Monitoring Mars: With successful rover landing, Yingst’s work has just begun
Due to the successful and historic landing of the Mars rover Curiosity Monday, UW-Green Bay’s Aileen Yingst will be away for a while.
About 90 Martian days, in fact.
Yingst, director of the Wisconsin Space Grant Consortium, headquartered at UW-Green Bay, is the deputy principal investigator for the Curiosity mission’s Mars Hand Lens Imager (MAHLI) camera, an instrument so powerful it can return images of individual grains of sand on the planet’s surface. She watched the rover land from mission headquarters early Monday (Aug. 6), joining in a jubilant celebration with “about 400 of my best friends” at the Jet Propulsion Laboratory (JPL) in Pasadena, Calif.
Reached by cell phone midday Monday, Yingst was preparing to obtain the first color image from the surface, having grabbed a few hours sleep before what’s likely to be a late night. She expects to be in Pasadena into November, returning home from her NASA-funded position permanently after 90 Martian days — each day on Mars is about 37 minutes longer than a day here.
“We’re living on Mars time,” Yingst said. “I keep trying to remind myself that this is a marathon, not a sprint.”
One can, of course, forgive the enthusiasm of Yingst and her colleagues, who are part of what’s been called the Apollo 11 of the unmanned space program. The unprecedented rover landing was so complex it was dubbed the “seven minutes of terror,” a highly coordinated and precise maneuver during which the Mars Science Laboratory spacecraft carrying Curiosity decelerated from about 13,200 mph (about 5,900 meters per second) to allow the rover to land on the surface at about 1.7 mph (three-fourths of a meter per second).
And the landing lived up to its name.
“It was terrifying,” Yingst said. “All the scientists were kind of put into the basement of one of the JPL buildings, in part so we could all experience it together. It was awesome. It was exactly as they billed it — it was terrifying, in part, not because we distrusted the engineers … but Mars can throw you a curveball, and there’s nothing you can do about that.”
The unpredictable nature of space is something Yingst knows all too well, having been part of a not-so-successful mission years ago. She was working as a postdoctoral fellow at the University of Arizona when the Mars Polar Lander crashed on Dec. 3, 1999. A picture of a dejected-looking Yingst ended up on the front page of the L.A. Times, making the frustration of the mission failure even more inescapable.
“So this is a pretty righteous moment, I’ve got to admit,” she said. “I can’t take credit for it, but it’s still sweet.”
What Yingst can take credit for is the work of her instrument, the MAHLI, which will return pictures of the Martian surface at 12 microns/pixel (for comparison, a human hair is about 80 microns across). At this scale, Yingst said, the surfaces of individual minerals, or even sand grains, can be seen. The MAHLI camera will be critical in determining what rocks are made of at the Mars Science Laboratory landing site, where Yingst and her colleagues expect the rocks will be sedimentary (broken up bits of other rocks, transported there by wind, water or volcanic activity).
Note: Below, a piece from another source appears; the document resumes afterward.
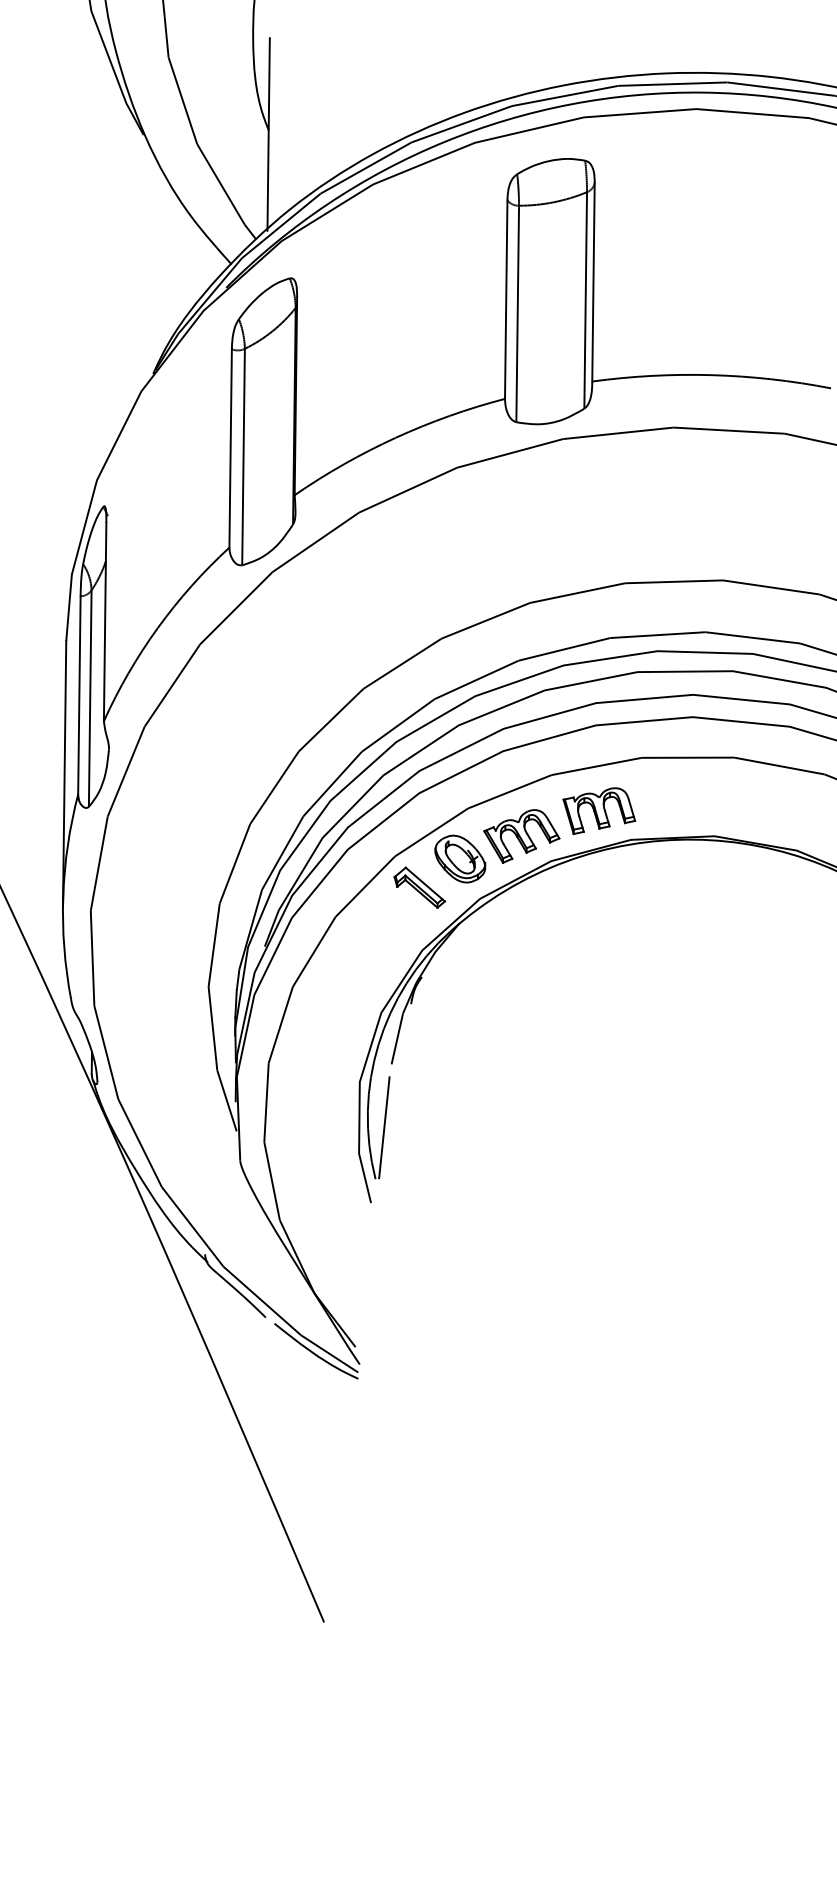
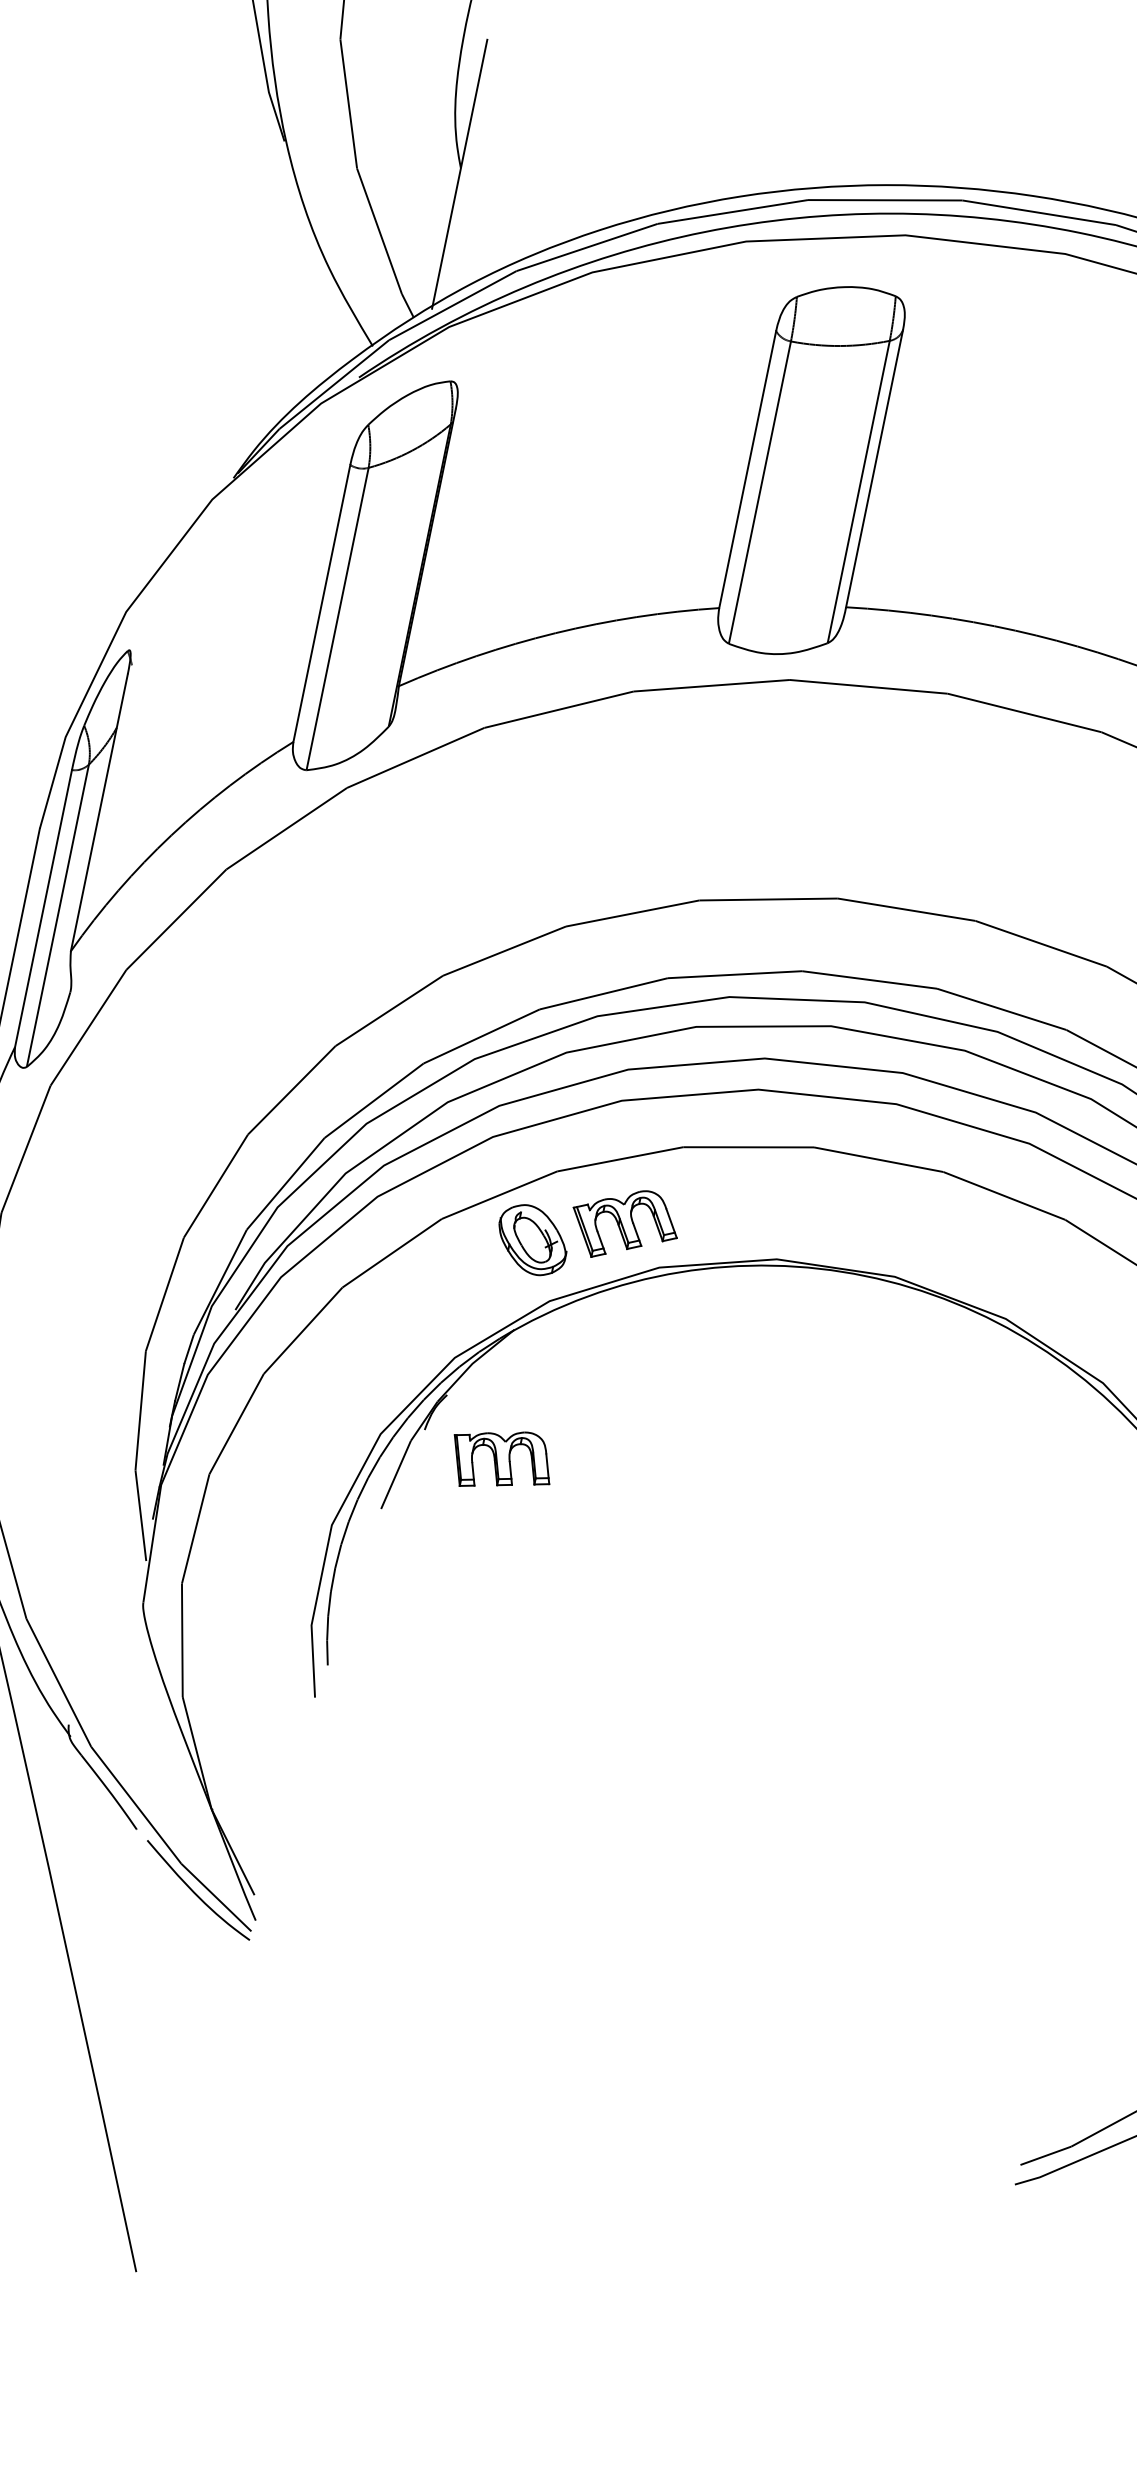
part: (599, 811) -> (501, 1461), moved
part: (419, 887) -> (467, 1268), removed
line: (384, 1127) -> (354, 1595), removed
There’s a lot of pressure, but also a lot of excitement for the instrument’s potential.
“(This is a) priceless resource from the surface, and we want to use it well,” Yingst said. “There will be rich rewards if we do this right.”
And while Yingst’s work will take her away from home and family for a while, her husband and kids — 9-year-old Josh and 8-year-old Rebecca — are having a wonderful time witnessing history in Pasadena. They attended a landing event at the California Institute of Technology, attached to the Jet Propulsion Laboratory, communicating via text message about what was going on. A phone call placed once the rover had landed quickly was ended, as neither party could hear over the jubilant roar of assembled scientists. Yingst will come home for such milestones as the first day of school, but for now, her home base is Pasadena.
And while few got to experience the historic rover landing the way Yingst did, the moment truly belongs to everyone, she said.
“When the first images came down, and I realized we were looking at a place in the universe that no human being had ever seen, there’s a moment of elation there,” she said. “That comes from not only having worked so hard at this, but realizing I was seeing this at the same time as everyone else in the world. … That shared moment was made possible because of the technology that we have derived from the space program.
“I don’t know any other way of putting how beautifully this has come full circle. I think everybody back home should be tremendously proud of this moment, because it belongs to everybody.”